Negligence and Vicarious Liability – Case Study Example

The paper "Negligence and Vicarious Liability" is a brilliant example of a case study on law. In law, vicarious liability applies in the case where an employee acts in negligence or omission in the course of performing duties that are within the scope of their employment (Laski 1916). This kind of liability falls under the doctrine of respondeat superior. An act is deemed to be within the precincts of employment if it is authorized or somehow linked with an act that is authorized in such a manner that it may be considered wrong or improper mode of doing it. In principle, an employer is held responsible for the negligent acts of his/her employer in the course of duty since the employee at this point acts as their employer’s agent. Negligence encompasses the failure to take reasonable care in handling a situation as would be expected in similar circumstances as noted by Deakin, Angus, and Basil (2003). In order to establish the existence of negligence in a case, there must be a duty, breach, and damage caused by carelessness (Hopkins, 2009). 

Seamus and William’s Injury Claims
In any working environment, the employer has a vital obligation of making sure that all the employees are safe. The employer is meant to protect all the workers in avoiding any injuries that may happen. Similarly, the employer should give clear information on the health of the employees, the safety issues and how they should conduct their activities (Elias & Levinkind, 2007: p, 38). Mike’s duty was to clean and not to drive forklifts. In accepting to drive the forklift for Tony, Mike breaches the law in that he performs an activity that he is not qualified to do in the workplace. He acts out of carelessness in accepting to perform an activity not suitable for him. In Armagas Limited v Mundogas S.A. [1986], vicarious liability based on the fact that the employees acted in line of their duty in committing negligent acts and omissions. In this particular case, Seamus is injured in an accident that happened due to the negligence of his two co-workers during working hours and on the company’s premises. Similarly, in Panorama Developments (Guildford) Limited v Fidelis Furnishing Fabrics Limited [1971], it was held that the fraudulent hiring of vehicles by a company secretary without the knowledge of the CEO led to the employer’s liability. In this respect, management does not have to be aware of Mike’s and Tony’s actions to assume responsibility for the damages caused to William. Since the accident occurs at the workplace and in the course of Mike’s duty, his employer is liable with respect to vicarious liability. In this case, Seamus has the right to make a claim against his employer based on vicarious liability and should be compensated for the damages incurred thus.
William’s accident
In establishing the presence or absence of negligence, duty, breach, and damage have to be considered. Furthermore, in establishing the existence of vicarious liability, the aforementioned factors (negligence, duty, breach, and damage) have to be confirmed (Hopkins, 2009). One of the things that may exempt an employer from liability arising due to their agents’ misdeeds is the non-use of required safety devices by the injured. It may be argued in this case that it is due to the non-use of safety devices that led to injuries that otherwise would have been avoided.

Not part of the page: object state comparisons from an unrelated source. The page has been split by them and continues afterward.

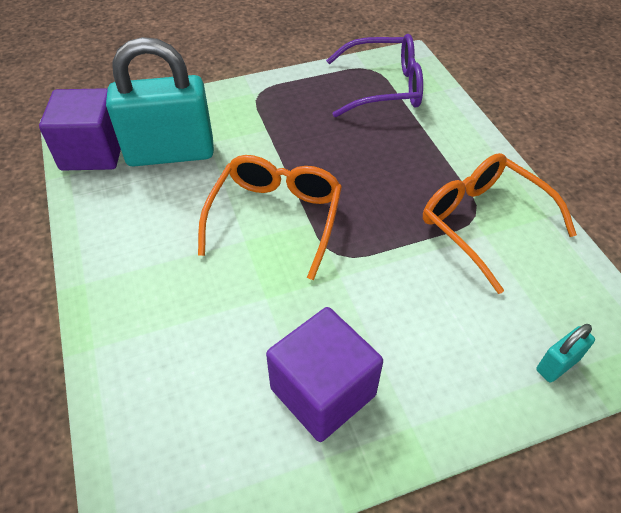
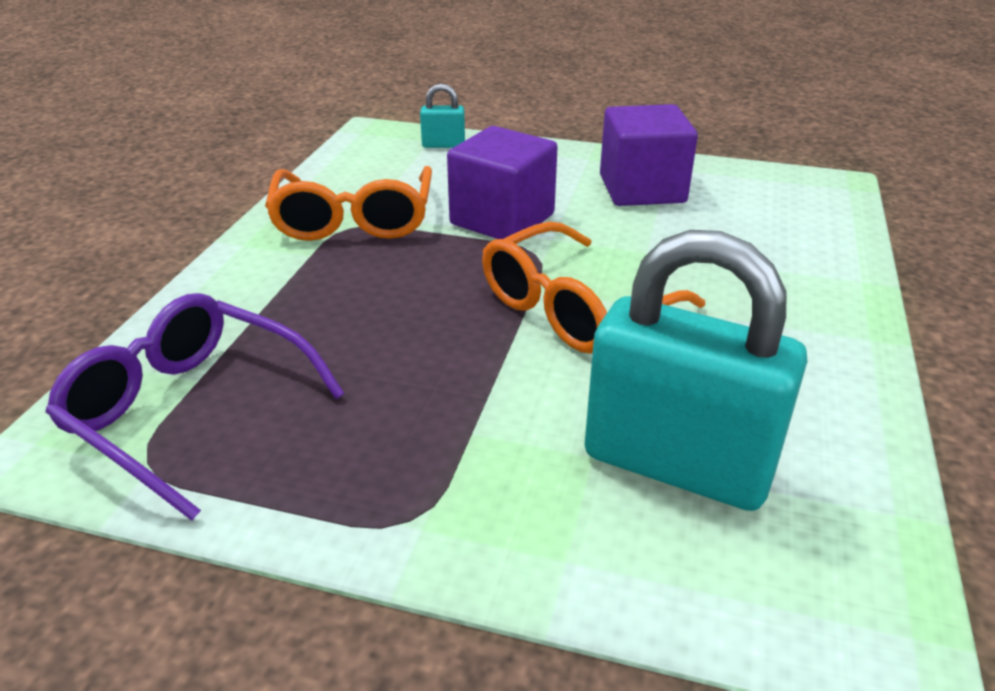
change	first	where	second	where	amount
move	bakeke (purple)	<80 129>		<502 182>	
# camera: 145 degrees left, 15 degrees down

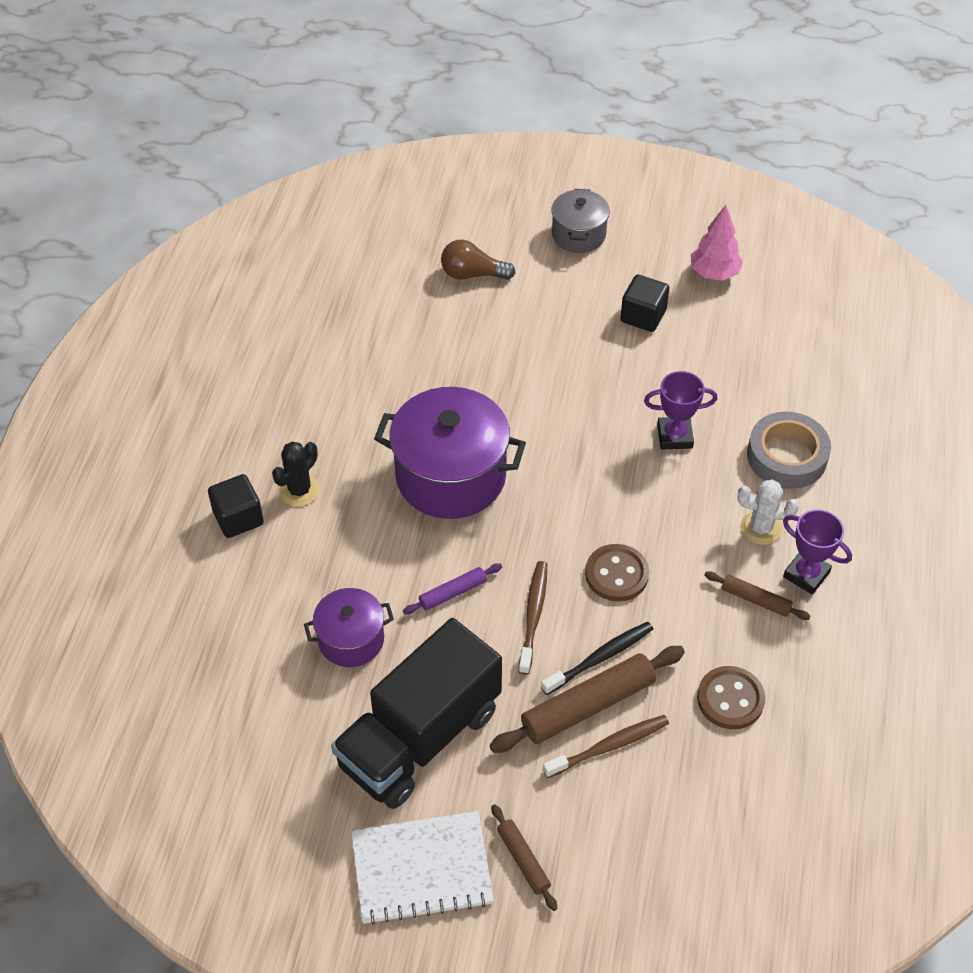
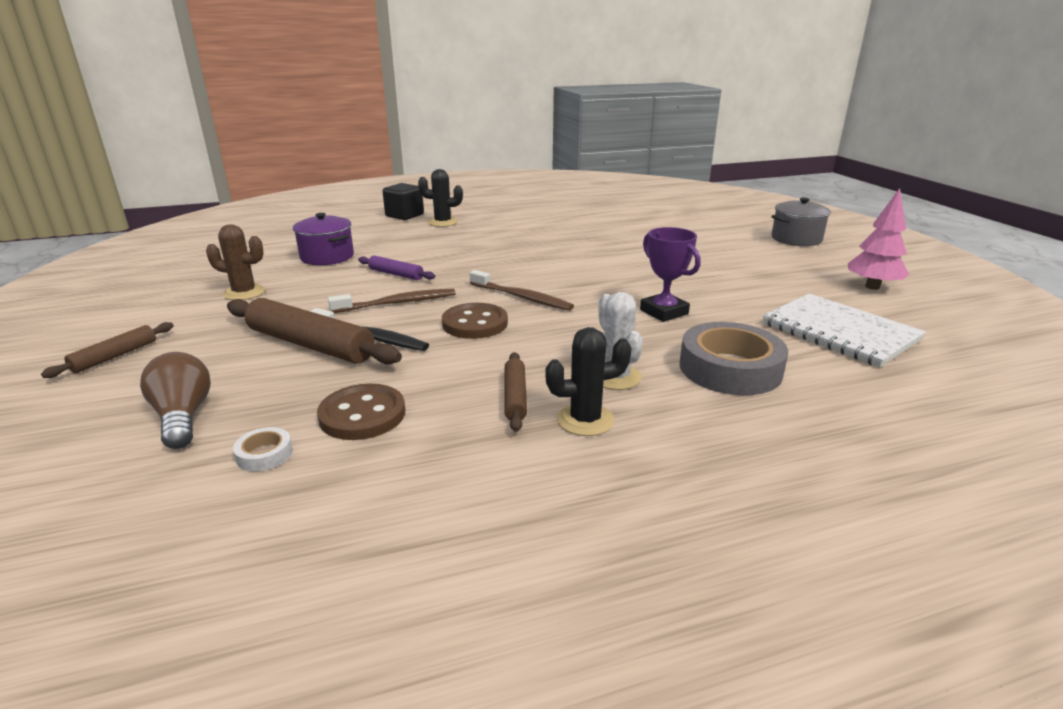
change	first	where	second	where	amount
move	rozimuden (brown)	<478 260>		<175 400>	
delete	bakeke (black)	<645 303>			
delete	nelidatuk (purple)	<450 453>			
replace	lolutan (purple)	<817 552>	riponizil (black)	<588 381>	
replace	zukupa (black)	<416 713>	riponizil (brown)	<235 262>	
move	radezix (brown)	<606 746>		<522 290>	
move	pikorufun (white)	<422 868>		<844 330>	
insert			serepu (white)	<263 449>	
# camera: 60 degrees right, 25 degrees down

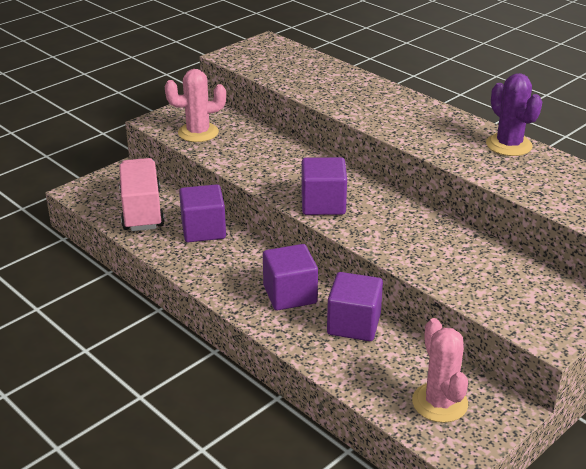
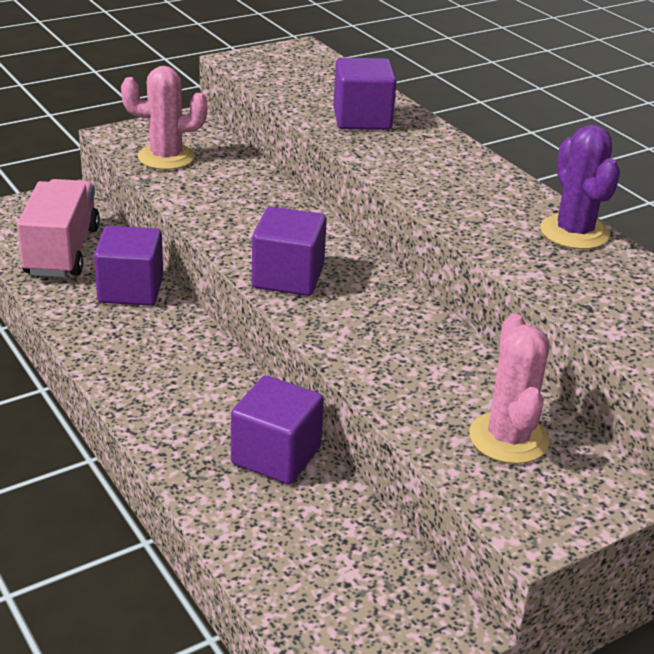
change	first	where	second	where	amount
move	bakeke (purple)	<290 277>		<365 94>	
move	riponizil (pink)	<440 370>		<509 389>	
# camera: 10 degrees right, 0 degrees up

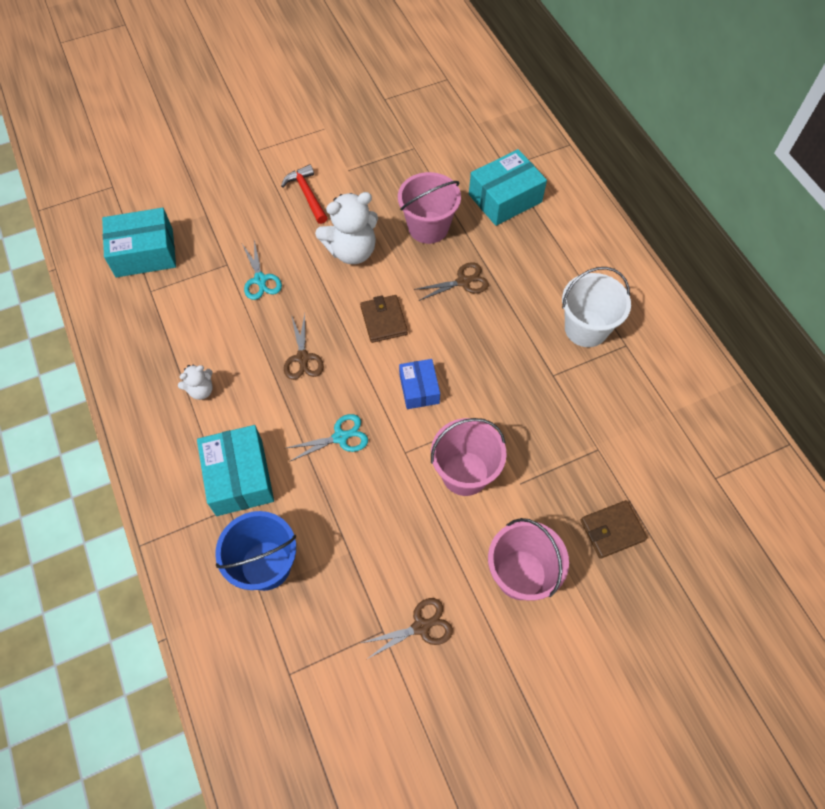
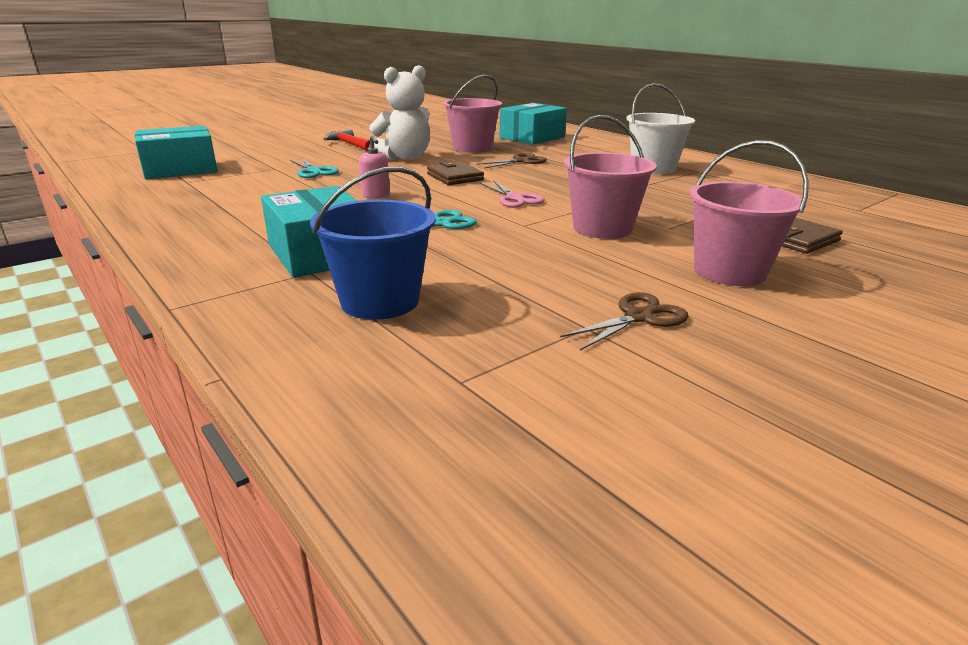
change	first	where	second	where	amount
replace	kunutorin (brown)	<304 347>	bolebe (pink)	<374 167>	
replace	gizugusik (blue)	<419 384>	kunutorin (pink)	<512 193>	
delete	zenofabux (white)	<195 382>			
# camera: 15 degrees left, 35 degrees down

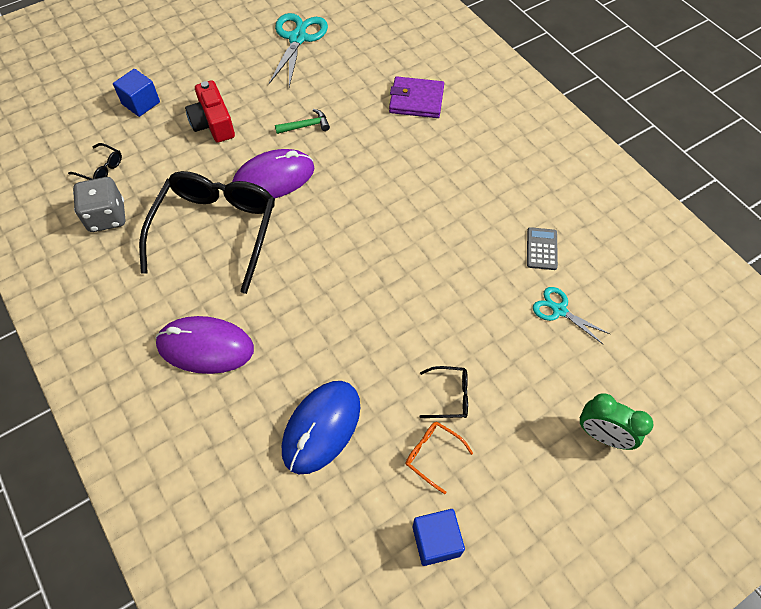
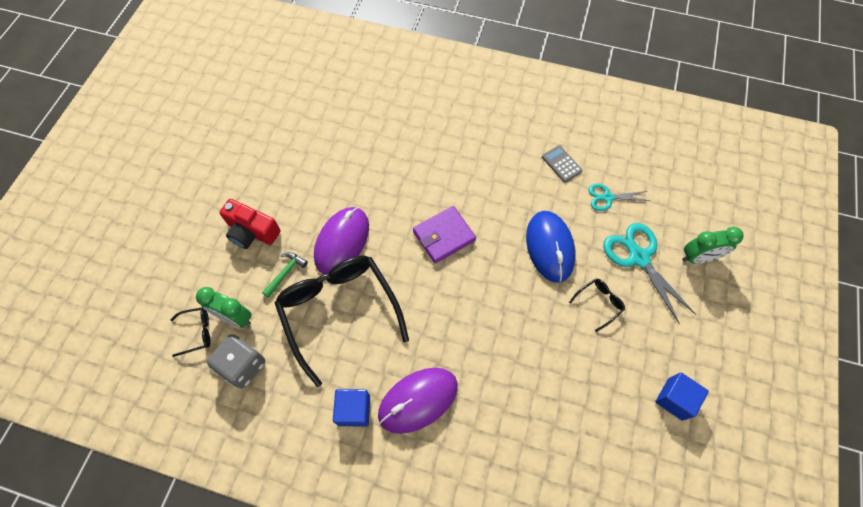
change	first	where	second	where	amount
move	kunutorin (turquoise)	<298 50>		<649 274>	
move	bakeke (blue)	<136 93>		<351 408>	
move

Since Jerry had done all the work of the day, he was to return the van back to the workplace other than going to pick up his daughter. After making the last deliveries, the accident occurred. Jerry, therefore, embarked on a personal duty with his employer’s van. The accident was caused by negligence which means that he was careless in performing his duty as a qualified driver. The damage is noted in that William gets injured during the accident even though he is not wearing a seatbelt. Due to the fact that the accident happened while Jerry was on personal duty, the employer does not become vicariously liable as noted by Hopkins (2009: p 35).
In this case, the employer is not vicariously liable for the damages caused by the driver since under normal circumstances the van driver in the knowledge of the employer is not at work after making the final deliveries or after hours. In McWilliams (or Cummings) v Sir William Arrol & Co. Ltd [1962], it is legally established that failure to wear safety devices by an employee or injured person exempt the employer from vicarious liability. In this sense, the injured failed to wear a safety belt that could have prevented his injury. The van driver, in this case, assumes personal liability for his negligence while William may not make a claim for damages since he did not wear a safety device as required by law.